Around the neighborhood

by Bryan

It’s nice to be back amongst the trees. Stranded for the last four years in Queens, I’m finally getting a proper fall, the type of which a cool, grey, wet day like today doesn’t completely ruin. Above you and on the ground are the oranges, yellows, and reds of October, with squirrels bustling through them looking for nuts, even in the street.

In the background, I can hear church bells chime from the Antiochian church on my block. It’s the same one that has a street festival every September, and at which this year I could hear a rock band playing loudly—and rather skillfully—from my couch. I thought there must have been a crowd of hundreds, the music was so good, but only after an hour did I rouse myself to go check. When I got outside, I saw the street was almost entirely empty. They were playing to a crowd of 12, and blissfully uncaring of it.

The community on my block is centered around The Victory coffee shop, a small, popular corner restaurant. The counter takes up most of the room inside, leaving only an L-shaped area for ordering and sitting, and when the weather is nice most of the patrons sit outside. It’s popular amonst the first- and second-kids crowd, and is a meeting place of sorts. Recently I got a flyer about the empty lot across from the shop; the landowner had promised to deliver affordable apartments but now there was talk of a school. The flyer warned that a school would only bring headaches to the block, and one can only guess that it was conceived of at the Victory.
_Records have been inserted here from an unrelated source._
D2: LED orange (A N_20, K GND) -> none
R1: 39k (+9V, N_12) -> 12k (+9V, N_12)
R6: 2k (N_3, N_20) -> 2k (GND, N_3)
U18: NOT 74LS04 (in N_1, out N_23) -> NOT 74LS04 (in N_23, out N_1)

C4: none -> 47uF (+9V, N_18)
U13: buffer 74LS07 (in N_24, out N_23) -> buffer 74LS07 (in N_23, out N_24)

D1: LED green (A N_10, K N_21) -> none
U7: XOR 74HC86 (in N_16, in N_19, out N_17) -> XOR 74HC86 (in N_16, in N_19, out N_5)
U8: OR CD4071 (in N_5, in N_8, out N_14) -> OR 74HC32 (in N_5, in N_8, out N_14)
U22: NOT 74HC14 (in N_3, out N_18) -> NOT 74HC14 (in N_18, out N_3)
Around the corner from the Victory is Kili, an odd little bar that, in the way it has hodgepodged different styles together is almost, but not quite, quintessentially Brooklyn-y. Originally conceived as a Kilimanjaro lodge replica, the area behind the bar has been gussied up and fancy cocktails are advertised, yet Doritos and similarly low-rent snacks sit in bowls at the bar. The dimly-lit dining room with candles on all the tables suggests intimacy until you actually go back there and see that the couches and decorations are in disrepair. There doesn’t seem to be any regular crowd to give the bar an identity, but logic suggest there must be enough regulars to make it profitable. The bar most suggests transience in a neighborhood where it is present but usually not so obviously laid bare.
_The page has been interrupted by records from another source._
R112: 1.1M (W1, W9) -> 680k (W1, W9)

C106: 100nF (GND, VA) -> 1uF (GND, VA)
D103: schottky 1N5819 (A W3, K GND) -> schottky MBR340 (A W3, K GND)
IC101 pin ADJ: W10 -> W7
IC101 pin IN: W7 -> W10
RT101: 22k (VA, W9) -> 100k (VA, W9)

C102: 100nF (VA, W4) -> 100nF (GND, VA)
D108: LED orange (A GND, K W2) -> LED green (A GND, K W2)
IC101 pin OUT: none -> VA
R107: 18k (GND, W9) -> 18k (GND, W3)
Whirling around Kili, down an entire block of Atlantic Avenue and across the street is the Bedouin Tent, the second place I ate from alone in Brooklyn (the first night, I found Chinese food at the most familiar, bright counter restaurant I could find). The Bedouin Tent has a funny-looking menu printed on normal printer paper which has been folded in half, and is most notable for making their pitas made to order and for their “Middle PITA Eastern” sign. The falafel is high-quality, but almost too much so to be savory enough for my tastes. It’s almost too healthy. The real winner is the Merguez (spicy lamb) sandwich, which is bulky, fantastic and mixes with Louisiana hot sauce so incredibly that it seems like I’m jinxing it just by writing it down.

Curling back toward my building, there’s a small bodega where I go to get six-packs and the occasional drink, but that’s it. It’s oddly-shaped and always has owners sitting outside, and every time I walk in, I’m conscious that they’re watching me the whole time, even if they’re trying not to. I know they get stolen from a lot, because the one time they were feeling talkative someone had just nabbed something, and they showed me on the camera feed—turns out that if you turn around at the cash register, you see a four-windowed TV with camera feeds. That place is on lockdown, and they’re still nervous. I try to be as fast as possible, to spare us all the trouble, and I’m usually only buying one or two things anyway.

Now I’m hungry, but I have to do laundry. Not that it means going outside: for the first time in my adult life, I’ve got it in the building.